Iraolas Ernennung ist nicht nur ein Trainerwechsel; sie ist eine Richtungsentscheidung. In einer Premier League, die zunehmend von intensivem Pressing und taktischer Flexibilität geprägt ist, setzt Liverpool auf einen Mann, der bereits bewiesen hat, dass er den Besten die Stirn bieten kann, ohne die tiefsten Taschen zu haben. Seine Fähigkeit, Spieler zu entwickeln – unbekannte Namen zu konstanten Leistungsträgern zu machen – wird entscheidend sein, wenn Liverpool einen Kader maximieren will, der zwar talentiert, aber im Verhältnis zu seinem Potenzial unterdurchschnittlich abgeschnitten hat.
Die Auswirkungen reichen über Merseyside hinaus. Iraola wird zum jüngsten spanischen Trainer, der einen Top-Job in der Premier League ergattert, und stärkt den Einfluss einer Trainerschule, die proaktiven, intelligenten Fußball priorisiert. Unterdessen spricht die Tatsache, dass Xabi Alonso – eine Liverpool-Ikone – zugunsten von Iraola übergangen wurde (und stattdessen den Chelsea-Job annahm), eine eigene Geschichte: Liverpools Entscheidungsträger ließen sich von stilistischer Passung leiten, nicht von Romantik.

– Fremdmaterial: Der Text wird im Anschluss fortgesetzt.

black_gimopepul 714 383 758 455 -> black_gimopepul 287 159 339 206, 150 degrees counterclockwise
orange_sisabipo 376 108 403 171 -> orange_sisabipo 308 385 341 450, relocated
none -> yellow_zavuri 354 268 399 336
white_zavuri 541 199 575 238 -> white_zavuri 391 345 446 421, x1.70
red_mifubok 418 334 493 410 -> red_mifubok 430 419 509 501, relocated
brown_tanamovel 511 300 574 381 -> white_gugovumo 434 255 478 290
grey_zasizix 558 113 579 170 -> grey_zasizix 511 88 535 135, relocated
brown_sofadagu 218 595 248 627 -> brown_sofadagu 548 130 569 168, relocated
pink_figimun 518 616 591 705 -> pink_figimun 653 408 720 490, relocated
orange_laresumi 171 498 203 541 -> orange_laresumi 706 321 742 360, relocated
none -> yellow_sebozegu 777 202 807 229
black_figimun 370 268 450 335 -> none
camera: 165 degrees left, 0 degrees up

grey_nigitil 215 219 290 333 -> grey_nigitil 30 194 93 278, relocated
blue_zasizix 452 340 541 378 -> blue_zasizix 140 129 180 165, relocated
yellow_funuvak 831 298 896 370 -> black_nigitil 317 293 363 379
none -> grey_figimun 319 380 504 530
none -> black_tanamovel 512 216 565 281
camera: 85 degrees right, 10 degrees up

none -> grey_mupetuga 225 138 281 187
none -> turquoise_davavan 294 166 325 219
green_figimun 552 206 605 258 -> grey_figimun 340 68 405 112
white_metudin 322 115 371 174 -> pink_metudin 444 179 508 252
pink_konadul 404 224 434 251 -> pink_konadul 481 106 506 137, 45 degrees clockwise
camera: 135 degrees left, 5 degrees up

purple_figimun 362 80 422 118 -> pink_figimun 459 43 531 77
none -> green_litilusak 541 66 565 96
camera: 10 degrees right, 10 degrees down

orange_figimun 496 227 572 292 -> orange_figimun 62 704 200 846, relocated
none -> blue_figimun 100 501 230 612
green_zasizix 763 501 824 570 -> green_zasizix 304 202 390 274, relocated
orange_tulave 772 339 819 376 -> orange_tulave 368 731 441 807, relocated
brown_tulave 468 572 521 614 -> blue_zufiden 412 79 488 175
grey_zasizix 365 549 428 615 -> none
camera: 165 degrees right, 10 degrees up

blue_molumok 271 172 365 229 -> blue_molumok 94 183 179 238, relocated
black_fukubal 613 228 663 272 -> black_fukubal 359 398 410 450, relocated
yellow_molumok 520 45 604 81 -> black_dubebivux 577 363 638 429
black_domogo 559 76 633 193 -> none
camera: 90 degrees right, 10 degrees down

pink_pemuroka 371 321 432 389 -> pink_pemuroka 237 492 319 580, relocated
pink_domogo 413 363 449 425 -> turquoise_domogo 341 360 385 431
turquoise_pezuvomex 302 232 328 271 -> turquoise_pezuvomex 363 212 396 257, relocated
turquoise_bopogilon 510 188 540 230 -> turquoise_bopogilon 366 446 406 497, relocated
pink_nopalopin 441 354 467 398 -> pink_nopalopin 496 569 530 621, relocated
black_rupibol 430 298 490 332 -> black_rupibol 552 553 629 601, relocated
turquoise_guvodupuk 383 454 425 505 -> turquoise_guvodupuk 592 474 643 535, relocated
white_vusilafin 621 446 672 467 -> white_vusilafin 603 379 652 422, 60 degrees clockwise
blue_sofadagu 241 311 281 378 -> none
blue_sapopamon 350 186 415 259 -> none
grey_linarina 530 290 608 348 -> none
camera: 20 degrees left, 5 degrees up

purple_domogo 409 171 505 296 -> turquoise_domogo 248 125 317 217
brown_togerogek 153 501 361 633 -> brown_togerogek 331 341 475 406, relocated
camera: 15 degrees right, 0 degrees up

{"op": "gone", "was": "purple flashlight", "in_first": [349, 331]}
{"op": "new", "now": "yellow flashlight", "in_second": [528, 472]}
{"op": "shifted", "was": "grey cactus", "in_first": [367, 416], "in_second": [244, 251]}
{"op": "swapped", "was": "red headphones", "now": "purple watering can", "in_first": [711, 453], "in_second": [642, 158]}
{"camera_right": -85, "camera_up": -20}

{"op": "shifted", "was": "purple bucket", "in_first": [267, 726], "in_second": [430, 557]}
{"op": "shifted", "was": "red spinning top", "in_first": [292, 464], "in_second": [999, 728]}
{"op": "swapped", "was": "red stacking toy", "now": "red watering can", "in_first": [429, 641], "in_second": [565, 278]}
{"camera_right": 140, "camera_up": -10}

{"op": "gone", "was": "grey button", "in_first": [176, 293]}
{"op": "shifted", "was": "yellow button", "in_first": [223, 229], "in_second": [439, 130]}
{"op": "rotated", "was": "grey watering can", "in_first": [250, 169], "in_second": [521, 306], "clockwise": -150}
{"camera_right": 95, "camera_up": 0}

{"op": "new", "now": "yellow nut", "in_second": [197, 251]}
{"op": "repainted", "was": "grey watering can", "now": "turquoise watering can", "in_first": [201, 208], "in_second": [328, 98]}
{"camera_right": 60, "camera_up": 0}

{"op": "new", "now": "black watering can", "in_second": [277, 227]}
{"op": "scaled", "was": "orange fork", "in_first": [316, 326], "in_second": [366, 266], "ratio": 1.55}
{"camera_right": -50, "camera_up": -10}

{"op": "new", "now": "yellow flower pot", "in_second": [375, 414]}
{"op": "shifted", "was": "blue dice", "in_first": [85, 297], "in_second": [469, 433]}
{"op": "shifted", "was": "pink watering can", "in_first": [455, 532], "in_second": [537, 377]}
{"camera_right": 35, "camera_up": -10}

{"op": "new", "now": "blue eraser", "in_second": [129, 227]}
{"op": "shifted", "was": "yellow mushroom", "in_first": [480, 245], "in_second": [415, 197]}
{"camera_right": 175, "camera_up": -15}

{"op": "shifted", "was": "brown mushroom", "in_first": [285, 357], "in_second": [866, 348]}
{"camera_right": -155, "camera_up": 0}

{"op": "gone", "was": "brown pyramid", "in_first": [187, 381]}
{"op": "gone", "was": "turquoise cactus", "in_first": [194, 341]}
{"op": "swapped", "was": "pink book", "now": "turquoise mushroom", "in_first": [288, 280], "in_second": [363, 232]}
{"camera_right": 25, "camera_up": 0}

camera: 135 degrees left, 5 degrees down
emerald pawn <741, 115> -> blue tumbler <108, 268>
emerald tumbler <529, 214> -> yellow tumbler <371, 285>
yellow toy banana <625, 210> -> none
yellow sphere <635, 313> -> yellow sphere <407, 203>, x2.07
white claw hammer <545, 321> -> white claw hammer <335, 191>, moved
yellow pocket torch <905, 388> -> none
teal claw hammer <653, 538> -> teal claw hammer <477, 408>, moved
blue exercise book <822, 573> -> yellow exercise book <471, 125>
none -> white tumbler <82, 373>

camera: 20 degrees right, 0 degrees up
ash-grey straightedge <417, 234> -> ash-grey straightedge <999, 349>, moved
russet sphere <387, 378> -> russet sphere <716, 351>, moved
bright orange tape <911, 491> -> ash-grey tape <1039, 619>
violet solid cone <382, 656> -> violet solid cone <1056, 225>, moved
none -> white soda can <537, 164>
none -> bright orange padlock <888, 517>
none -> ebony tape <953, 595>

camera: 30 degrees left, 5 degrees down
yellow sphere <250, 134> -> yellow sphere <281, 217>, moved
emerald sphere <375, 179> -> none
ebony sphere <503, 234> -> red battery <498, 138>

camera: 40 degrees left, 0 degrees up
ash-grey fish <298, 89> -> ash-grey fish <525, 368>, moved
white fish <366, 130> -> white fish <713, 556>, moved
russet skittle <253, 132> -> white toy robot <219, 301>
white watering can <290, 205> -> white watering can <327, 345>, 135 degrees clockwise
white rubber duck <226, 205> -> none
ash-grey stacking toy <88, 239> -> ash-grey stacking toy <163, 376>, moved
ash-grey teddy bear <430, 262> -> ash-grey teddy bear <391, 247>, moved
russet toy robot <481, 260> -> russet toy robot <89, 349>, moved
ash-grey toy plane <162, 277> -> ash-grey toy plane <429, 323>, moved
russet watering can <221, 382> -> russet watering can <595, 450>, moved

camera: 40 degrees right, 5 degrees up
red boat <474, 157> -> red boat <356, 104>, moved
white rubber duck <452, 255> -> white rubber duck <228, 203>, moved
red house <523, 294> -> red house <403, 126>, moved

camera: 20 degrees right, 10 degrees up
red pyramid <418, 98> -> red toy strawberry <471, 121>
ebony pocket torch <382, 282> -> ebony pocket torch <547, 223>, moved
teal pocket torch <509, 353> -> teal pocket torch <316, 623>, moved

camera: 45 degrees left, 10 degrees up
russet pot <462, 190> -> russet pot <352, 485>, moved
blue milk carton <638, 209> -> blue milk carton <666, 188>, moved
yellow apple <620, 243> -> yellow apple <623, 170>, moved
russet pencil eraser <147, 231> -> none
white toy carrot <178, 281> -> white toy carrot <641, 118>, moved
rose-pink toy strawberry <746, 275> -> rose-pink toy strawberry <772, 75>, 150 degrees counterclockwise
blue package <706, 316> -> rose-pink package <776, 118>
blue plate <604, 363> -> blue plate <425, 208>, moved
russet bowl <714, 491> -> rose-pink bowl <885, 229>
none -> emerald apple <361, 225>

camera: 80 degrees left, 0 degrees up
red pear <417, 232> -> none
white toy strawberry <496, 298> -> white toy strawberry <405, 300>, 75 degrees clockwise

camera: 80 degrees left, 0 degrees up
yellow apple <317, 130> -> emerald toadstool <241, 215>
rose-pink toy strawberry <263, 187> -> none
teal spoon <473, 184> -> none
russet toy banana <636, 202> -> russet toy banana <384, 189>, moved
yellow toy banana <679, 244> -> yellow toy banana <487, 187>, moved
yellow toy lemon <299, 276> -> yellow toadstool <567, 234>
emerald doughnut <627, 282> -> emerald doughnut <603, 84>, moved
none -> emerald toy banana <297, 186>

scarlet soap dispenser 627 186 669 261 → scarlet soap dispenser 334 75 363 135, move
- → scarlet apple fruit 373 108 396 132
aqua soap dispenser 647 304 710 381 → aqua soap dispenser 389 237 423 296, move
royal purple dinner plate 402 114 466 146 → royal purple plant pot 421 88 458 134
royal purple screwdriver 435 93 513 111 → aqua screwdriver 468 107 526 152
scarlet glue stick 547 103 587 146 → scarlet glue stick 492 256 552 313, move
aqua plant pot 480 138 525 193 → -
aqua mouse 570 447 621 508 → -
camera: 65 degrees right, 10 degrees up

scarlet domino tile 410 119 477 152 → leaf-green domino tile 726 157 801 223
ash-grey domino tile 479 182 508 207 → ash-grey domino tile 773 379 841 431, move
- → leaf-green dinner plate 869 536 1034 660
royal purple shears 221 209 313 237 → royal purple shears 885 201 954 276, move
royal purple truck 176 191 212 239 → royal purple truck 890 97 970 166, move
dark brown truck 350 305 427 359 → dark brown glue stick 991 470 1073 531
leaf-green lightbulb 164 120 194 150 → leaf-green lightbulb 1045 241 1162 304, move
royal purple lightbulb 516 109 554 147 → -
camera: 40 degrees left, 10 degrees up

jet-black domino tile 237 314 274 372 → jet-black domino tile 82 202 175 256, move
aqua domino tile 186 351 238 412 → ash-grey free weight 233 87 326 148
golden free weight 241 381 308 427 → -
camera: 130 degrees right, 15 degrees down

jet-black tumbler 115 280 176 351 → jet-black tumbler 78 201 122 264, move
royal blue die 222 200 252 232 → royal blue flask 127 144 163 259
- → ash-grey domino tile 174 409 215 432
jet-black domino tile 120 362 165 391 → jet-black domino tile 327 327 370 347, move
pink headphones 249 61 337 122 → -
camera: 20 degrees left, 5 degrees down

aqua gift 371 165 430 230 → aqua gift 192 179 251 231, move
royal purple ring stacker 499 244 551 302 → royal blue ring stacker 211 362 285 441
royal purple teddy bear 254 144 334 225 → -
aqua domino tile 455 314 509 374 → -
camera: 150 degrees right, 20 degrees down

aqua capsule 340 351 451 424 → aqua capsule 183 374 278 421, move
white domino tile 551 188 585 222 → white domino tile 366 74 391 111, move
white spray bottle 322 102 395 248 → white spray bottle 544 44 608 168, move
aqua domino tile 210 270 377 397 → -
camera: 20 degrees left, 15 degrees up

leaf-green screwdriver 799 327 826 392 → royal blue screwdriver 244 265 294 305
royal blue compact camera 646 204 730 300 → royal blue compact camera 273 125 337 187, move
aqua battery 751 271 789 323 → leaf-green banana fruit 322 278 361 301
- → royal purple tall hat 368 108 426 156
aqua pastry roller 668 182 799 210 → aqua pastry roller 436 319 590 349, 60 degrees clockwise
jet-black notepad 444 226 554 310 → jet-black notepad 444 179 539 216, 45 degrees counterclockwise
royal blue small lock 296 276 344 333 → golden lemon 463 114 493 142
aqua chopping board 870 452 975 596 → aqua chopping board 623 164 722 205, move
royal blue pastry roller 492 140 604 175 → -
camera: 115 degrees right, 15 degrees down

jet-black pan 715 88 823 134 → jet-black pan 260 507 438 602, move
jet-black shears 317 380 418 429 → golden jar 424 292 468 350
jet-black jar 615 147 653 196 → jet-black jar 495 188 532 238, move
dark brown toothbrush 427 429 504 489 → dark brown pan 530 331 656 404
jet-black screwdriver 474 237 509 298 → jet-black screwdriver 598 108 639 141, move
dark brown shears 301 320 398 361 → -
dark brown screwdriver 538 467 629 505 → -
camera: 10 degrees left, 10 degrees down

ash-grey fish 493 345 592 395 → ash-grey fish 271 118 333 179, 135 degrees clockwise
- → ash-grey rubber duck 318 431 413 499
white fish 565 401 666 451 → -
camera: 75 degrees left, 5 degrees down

Während die neue Saison naht, werden alle Augen darauf gerichtet sein, ob Iraola seinen Bournemouth-Zauber auf der größeren Bühne von Anfield wiederholen kann, wo die Fehlertoleranz hauchdünn und der Erfolgsdruck unerbittlich ist.
Basierend auf Berichterstattung des Guardian.